While Republican lawmakers continue to call for impeaching judges who block President Donald Trump’s agenda, Congress has another tool it could use to prevent judges from overriding executive authority.
Limiting courts’ ability to issue nationwide injunctions, which district judges use to block policies across the entire country, could become a strategy for Republicans looking to rein in what the Trump administration is slamming as an abuse of power by the judiciary.
“The Supreme Court should have addressed the issue of nationwide injunctions a decade ago,” South Texas College of Law professor Josh Blackman told the Daily Caller News Foundation. “But the Court keeps kicking the can down the road. Congress should take a close look at how to ensure courts are properly exercising their jurisdiction.”

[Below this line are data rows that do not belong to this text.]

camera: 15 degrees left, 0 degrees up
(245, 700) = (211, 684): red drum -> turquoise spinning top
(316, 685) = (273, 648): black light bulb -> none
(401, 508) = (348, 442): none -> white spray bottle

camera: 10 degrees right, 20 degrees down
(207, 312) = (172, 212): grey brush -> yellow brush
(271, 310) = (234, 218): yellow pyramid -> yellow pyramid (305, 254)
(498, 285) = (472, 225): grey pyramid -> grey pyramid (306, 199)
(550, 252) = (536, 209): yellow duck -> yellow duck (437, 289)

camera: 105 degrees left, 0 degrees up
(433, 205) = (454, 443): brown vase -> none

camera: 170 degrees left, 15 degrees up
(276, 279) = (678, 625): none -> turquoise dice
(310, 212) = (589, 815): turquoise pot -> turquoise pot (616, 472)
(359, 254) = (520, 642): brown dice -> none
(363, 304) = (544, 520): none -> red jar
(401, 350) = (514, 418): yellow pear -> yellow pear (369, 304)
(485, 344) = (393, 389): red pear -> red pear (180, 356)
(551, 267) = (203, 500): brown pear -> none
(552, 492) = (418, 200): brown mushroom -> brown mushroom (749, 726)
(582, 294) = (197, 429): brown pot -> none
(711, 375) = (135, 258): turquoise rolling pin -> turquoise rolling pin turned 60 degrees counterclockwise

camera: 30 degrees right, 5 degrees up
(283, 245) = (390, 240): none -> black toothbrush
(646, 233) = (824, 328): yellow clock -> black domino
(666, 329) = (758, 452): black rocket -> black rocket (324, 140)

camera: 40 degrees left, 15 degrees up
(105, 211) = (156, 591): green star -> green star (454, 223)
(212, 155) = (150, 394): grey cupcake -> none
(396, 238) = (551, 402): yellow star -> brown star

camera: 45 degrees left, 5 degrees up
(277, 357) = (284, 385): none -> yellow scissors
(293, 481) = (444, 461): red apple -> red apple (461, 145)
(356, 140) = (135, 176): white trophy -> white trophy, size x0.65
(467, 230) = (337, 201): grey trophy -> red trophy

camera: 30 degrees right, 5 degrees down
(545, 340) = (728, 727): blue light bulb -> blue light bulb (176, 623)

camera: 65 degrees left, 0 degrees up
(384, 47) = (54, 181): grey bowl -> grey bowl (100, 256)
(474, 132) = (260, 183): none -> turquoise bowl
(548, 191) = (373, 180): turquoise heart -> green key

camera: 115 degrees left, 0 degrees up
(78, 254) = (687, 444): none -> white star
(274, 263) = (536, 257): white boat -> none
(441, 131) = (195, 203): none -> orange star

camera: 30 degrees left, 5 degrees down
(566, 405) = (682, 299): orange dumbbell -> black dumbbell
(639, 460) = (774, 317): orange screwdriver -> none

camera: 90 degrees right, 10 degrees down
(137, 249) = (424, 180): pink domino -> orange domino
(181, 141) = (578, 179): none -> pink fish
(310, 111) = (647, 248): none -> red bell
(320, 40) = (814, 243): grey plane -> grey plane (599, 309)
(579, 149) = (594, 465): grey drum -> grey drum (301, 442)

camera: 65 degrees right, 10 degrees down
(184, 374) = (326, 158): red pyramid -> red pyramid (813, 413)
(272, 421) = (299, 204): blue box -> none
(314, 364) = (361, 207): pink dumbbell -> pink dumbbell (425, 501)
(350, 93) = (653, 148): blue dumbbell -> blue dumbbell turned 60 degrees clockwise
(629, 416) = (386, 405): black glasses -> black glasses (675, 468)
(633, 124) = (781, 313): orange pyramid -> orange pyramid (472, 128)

Missouri Sen. Josh Hawley said Thursday that he would introduce legislation to “stop the abuse” of judicial authority through nationwide injunctions. California Rep. Darrell Issa has already introduced similar legislation, which was voted out of the House Judiciary Committee 14-9 in early March. (RELATED: Trump Admin Asks SCOTUS To Stop Judges From Trying To Govern ‘Whole Nation From Their Courtrooms’)
Issa’s No Rogue Rulings Act of 2025 would limit judges to only issuing injunctions that apply to parties in the case, rather than the entire country.
“We have a crisis on the bench right now and not just with this or any single judge,” Issa said in a statement Wednesday, adding that his bill is “the comprehensive solution we need to ensure that this problem does not occur anywhere in our federal judiciary and resets the proper and appropriate balance in our courts.”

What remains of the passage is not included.